1.3 Are male contestants, on average, older than female contestants?

1.4 What are the three most common professions among contestants?

1.5 Continuing from 1.4, what are the three most common professions for male contestants and what are the three most common professions for female contestants?

1.6 What region of the UK are most of the contestants from?

1.7 Love Island seems to introduce people in waves, so people enter at different times. Show that in 2016, 42.3% of the cast arrived on day 1. Then in 2017, 34.4% arrived on day 1, and then in 2018, 28.9% arrived on day 1.

2 Explore: which characteristics seem to help people win the show?

2.1 There aren’t really enough winners in only 3 seasons to do much inference, so we’ll expand the definition of “win” to include the runner ups and third place winners.

Go up to the top of this document, where love was defined, and add a new column win that takes 1 if the person had an outcome of “winner”, “runner up”, or “third place”, and 0 otherwise. These functions may be useful: mutate, if_else, and the logical operator for “or”: |. Run that code to update love to include that new column.

Answer:

love %>% 
  mutate(win = str_detect(outcome, "winner|runner up|third place")) %>%
  lm(win ~ age, data = .) %>%
  broom::tidy()
# A tibble: 2 × 5
  term        estimate std.error statistic p.value
  <chr>          <dbl>     <dbl>     <dbl>   <dbl>
1 (Intercept)  -0.493     0.351      -1.41  0.163 
2 age           0.0288    0.0147      1.95  0.0539

2.2 Create a visualization to explore if age affects someone’s chances of winning

First, create a scatterplot with age on the x-axis and win (0 or 1) on the y-axis Since ‘win’ only takes values of 0 and 1, many points would overlap using regular geom_point(). We’ll use geom_jitter() instead, which adds small random noise to prevent overlapping. Add a line of best fit to see if there’s a trend using geom_smooth(method = lm). Experiment with the height and width parameters in geom_jitter() to control how much “jitter” is added. Try values between 0 and 0.2 for both parameters.

2.3 Use linear regression to analyze if age affects winning chances

We’ll use the lm() function, which stands for “linear model” (aka linear regression). This statistical tool helps us understand what kind of linear relationship exists between variables. In this case, we want to see if age (“independent” AKA “explanatory” variable) affects winning (dependent variable).

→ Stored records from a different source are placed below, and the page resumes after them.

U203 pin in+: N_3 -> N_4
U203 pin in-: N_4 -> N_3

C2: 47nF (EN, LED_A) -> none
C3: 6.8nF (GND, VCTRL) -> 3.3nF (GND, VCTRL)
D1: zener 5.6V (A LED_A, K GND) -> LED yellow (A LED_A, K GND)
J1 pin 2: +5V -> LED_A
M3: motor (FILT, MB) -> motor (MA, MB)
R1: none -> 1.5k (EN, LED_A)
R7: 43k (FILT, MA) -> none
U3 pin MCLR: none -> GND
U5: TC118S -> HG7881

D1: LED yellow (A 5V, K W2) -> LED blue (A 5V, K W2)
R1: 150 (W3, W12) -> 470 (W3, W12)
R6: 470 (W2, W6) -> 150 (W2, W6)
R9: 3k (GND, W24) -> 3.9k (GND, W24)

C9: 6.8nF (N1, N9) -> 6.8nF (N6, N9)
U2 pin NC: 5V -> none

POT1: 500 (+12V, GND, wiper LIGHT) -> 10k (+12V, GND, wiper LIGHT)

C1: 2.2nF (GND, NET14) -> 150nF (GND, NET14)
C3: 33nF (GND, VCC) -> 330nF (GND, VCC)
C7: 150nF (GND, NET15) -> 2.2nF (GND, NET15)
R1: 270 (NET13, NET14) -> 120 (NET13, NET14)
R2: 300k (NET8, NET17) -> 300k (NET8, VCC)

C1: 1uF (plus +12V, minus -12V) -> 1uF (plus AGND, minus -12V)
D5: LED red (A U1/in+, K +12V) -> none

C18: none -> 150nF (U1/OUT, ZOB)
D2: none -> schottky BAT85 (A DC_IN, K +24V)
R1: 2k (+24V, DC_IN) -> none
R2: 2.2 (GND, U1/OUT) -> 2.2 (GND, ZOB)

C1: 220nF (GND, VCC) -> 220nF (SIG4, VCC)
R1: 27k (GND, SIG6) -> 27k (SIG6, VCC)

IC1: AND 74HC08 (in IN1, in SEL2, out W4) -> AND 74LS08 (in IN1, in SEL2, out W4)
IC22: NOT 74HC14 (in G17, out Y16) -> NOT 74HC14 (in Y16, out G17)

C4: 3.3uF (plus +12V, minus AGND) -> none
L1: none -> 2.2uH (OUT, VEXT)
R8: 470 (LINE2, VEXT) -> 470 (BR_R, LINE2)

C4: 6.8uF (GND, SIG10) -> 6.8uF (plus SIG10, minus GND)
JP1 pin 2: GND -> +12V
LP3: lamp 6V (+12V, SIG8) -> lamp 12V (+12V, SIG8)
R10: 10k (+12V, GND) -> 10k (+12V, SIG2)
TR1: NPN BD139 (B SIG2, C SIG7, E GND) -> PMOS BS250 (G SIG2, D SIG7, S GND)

The model we’ll estimate is: \(win = \beta_0 + \beta_1 age + u\) Where:

  • \(\beta_0\) is the baseline expected probability of winning for someone who is 0 years old (intercept)
  • \(\beta_0\) tells us how much the expected probability of winning changes for each year increase in age
  • \(u\) represents all other factors that affect winning that we haven’t included in the model

Steps:

  1. Fit the model by running lm(win ~ age, data = love)
  2. Use broom::tidy() to get a summary of the results (you’ll need to install the package broom by running install.packages("broom"), but leave this out of the document: you can’t compile a document that contains lines of code that install packages)
  3. Look at the coefficient for age (\(\beta_1\)) and its p-value
  4. If the p-value is less than 0.05, we can say age has a statistically significant effect on winning chances at the 5% level

Show your R code and fill in the blanks to interpret the results: For each year increase in age, the probability of winning changes by ___ (\(\beta_1\)). Since the p-value is ___, we (select one: reject/fail to reject) the idea that age has no effect at the 5% significance level.

2.4 Analyze whether being added to the show earlier helps contestants win

The show works like this: some contestants are on the show from day 1, and others are added as the show goes on. day_joined tells you what day the contestant is added. Follow the same steps as 2.3, but now look at the relationship between day of entry and winning chances:

  1. Create a visualization (like in 2.2) but with entry day on the x-axis
  2. Fit a linear model: \(win = \beta_0 + \beta_1 day_joined + u\)
  3. Interpret the results:
    • What does \(\beta_1\) tell us about how entry timing affects winning?
    • Is this effect statistically significant at the 5% level (p < 0.05)?

2.5 One more question: Does being a model help your chances of winning?

To identify all the people whose profession has to do with modeling, you can use str_detect.